Istana Budaya is set to transform into the Palais Garnier this June 15 till July 7, as it sets the scene for the dark and mystifying Phantom of the Opera, which opens in Malaysia for the very first time. Based on the novel of Gaston Leroux, Andrew Lloyd Webber's most famous musical tells the tale of an almost mythical character that terrorises the Parisian opera house. Drama unfolds as the Phantom becomes enraptured (and obsessed) by the upcoming talent, Christine Daaé, who also happens to be in love with a nobleman and her childhood friend, Raoul de Chagny.
We spoke to Jonathan Roxmouth, Meghan Picerno and Matt Leisy who respectively portray the Phantom, Christine and Raoul to find out what they have to say about their characters.

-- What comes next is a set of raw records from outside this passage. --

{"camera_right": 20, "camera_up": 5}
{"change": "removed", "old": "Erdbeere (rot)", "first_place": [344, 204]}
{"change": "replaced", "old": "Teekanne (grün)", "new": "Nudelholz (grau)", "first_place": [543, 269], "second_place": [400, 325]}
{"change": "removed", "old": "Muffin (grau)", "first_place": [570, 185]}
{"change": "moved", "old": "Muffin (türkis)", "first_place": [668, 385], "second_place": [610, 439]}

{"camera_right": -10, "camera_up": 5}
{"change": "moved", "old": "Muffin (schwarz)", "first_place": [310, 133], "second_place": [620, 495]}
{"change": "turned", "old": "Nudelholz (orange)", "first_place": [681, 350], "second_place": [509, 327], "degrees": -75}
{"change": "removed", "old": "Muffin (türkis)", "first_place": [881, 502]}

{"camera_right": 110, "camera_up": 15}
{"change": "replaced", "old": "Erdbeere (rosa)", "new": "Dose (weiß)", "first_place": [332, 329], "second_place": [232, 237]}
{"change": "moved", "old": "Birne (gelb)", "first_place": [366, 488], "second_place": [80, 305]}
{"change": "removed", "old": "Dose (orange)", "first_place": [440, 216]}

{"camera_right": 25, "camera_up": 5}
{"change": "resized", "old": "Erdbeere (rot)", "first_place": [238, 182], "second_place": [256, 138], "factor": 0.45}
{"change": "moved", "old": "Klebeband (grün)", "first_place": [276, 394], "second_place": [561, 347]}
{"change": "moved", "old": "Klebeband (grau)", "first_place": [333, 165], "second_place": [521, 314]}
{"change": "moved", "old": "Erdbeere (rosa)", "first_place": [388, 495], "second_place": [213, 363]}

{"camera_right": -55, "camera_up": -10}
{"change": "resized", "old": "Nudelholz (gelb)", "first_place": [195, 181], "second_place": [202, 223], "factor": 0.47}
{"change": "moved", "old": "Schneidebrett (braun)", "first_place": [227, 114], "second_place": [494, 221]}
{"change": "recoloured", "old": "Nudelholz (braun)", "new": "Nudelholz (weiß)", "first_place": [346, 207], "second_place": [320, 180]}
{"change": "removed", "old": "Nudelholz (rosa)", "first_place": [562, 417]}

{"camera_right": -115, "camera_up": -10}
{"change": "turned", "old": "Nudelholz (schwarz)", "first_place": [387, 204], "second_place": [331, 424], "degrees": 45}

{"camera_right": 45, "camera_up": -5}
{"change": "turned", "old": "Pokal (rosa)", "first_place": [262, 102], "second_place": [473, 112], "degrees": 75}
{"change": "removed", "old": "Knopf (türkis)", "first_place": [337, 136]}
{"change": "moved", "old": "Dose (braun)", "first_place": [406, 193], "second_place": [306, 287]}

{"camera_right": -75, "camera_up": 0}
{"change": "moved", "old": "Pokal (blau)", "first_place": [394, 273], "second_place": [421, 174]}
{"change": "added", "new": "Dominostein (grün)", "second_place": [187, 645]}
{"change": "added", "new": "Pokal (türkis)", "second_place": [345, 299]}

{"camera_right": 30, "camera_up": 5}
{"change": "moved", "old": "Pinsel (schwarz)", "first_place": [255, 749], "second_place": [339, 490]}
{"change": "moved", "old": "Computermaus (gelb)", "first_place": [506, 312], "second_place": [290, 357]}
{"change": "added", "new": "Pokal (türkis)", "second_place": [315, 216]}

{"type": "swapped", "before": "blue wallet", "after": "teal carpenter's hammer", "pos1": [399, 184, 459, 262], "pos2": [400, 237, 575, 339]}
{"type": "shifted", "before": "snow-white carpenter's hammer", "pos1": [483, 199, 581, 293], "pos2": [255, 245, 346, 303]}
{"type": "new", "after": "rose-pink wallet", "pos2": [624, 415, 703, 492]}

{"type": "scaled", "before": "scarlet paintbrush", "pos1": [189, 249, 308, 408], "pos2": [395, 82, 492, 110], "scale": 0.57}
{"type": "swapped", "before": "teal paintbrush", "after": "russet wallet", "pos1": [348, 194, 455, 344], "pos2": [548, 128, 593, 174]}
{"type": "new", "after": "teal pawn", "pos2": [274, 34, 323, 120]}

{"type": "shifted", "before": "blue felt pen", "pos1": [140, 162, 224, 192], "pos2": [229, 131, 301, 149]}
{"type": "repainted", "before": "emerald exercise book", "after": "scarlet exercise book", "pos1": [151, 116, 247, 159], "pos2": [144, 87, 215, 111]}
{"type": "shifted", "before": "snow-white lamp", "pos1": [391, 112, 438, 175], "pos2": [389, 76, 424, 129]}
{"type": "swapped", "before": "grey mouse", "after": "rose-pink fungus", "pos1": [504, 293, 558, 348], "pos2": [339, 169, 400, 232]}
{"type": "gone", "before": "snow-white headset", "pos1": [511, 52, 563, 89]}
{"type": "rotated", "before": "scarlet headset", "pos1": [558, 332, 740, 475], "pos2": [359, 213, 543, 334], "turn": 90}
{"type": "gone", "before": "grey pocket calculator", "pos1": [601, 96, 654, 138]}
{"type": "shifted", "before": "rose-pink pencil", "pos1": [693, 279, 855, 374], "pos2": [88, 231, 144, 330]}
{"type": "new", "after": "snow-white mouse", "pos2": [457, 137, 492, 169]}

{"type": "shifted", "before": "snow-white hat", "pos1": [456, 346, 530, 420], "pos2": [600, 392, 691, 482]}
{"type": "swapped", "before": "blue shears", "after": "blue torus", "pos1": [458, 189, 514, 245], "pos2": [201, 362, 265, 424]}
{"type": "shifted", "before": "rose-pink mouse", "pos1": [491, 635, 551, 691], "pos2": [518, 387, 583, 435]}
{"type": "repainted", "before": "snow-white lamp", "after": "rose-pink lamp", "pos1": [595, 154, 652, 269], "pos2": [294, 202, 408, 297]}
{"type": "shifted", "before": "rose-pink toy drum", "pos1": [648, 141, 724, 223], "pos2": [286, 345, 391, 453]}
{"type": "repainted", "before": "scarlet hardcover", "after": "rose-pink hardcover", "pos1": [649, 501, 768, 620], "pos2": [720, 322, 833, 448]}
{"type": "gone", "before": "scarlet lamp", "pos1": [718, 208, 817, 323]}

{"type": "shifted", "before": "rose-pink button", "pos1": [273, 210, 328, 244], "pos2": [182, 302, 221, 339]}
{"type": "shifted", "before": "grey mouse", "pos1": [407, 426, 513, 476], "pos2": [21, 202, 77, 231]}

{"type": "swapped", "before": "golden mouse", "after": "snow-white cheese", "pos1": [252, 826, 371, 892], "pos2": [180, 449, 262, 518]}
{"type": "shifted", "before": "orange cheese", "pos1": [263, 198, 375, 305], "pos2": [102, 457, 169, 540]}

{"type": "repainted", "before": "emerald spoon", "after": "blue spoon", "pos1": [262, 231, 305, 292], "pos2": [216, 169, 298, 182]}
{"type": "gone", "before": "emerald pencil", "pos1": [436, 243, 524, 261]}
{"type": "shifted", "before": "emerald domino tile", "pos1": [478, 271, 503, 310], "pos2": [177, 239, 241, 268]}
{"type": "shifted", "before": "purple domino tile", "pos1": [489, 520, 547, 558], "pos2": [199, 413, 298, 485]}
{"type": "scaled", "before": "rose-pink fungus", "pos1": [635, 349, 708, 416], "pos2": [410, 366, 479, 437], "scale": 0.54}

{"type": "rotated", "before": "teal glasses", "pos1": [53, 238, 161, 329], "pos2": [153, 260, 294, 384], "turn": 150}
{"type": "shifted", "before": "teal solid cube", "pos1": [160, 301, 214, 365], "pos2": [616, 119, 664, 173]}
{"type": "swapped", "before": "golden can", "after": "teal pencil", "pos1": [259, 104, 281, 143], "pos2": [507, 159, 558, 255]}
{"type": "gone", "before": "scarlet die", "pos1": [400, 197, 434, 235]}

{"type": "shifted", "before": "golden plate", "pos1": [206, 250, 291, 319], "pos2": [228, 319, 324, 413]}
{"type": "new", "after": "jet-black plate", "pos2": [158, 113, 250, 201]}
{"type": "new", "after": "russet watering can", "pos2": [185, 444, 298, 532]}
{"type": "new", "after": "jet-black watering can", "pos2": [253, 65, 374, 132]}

The Phantom (Isn't A) Menace
This isn't the first time that Jonathan Roxmouth plays the titular character – he reprises the role after first playing it in 2012 in South Africa. "It's one of the most challenging and heartbreaking yet rewarding role. There's a lot of pressure perfoming such an iconic character; the audience often have a mindset on how the Phantom should be portrayed, so there's a smaller margin for error," shares Jonathan. Plus, on top of that, the Phantom challenges (toxic) masculinity, as he is all about showing emotion. "Men don't usually cry, yet there's this strong character who sobs and isn't ashamed of it," he adds.
And while the Phantom does cross the line of love, "he is essentially a product of a society that is fundamentally broken; he does some bad things, but is not inherently evil," says Jonathan, who gets defensive whenever people ask him 'what's it like to play the villain in the show?' "The Phantom has so much to offer, as an artist, and yet the people around only view him as a monster." Jonathan then relates this behaviour to the modern day, saying that bullying (like that via social media) can affect one's character too, as it's much easier for "poison to reach you than praise."
Demure, Daring Daaé
Soprano Meghan Picerno first played Christine Daaé in the Phantom sequel Love Never Dies. She shares a number of similar traits with her character – the main one being that they both live for music. And despite hailing from the world of opera, she transitioned well into the realm of musical theatre. "There's also a shift in Christine, throughout the show; she grows from being a girl to a woman. At first she willingly gives her power away to (both) men, but makes a choice in the end," shares Meghan who tries her best to empower other women.
Meghan, who is looking forward to presenting the beautiful piece that is so iconic and universal to Malaysians, takes her role very seriously, not only because of the legacy and tradition that is tied to it, but also because she views it as a platform to be a role model. "You communicate with young fans and you never know who you may inspire," says the lady who still recalls seeing her first musical, Les Misérables. When asked what she learnt from Christine, Meghan replied, "It is to love; if we made decisions based on love instead of fear, we would live in a very different world."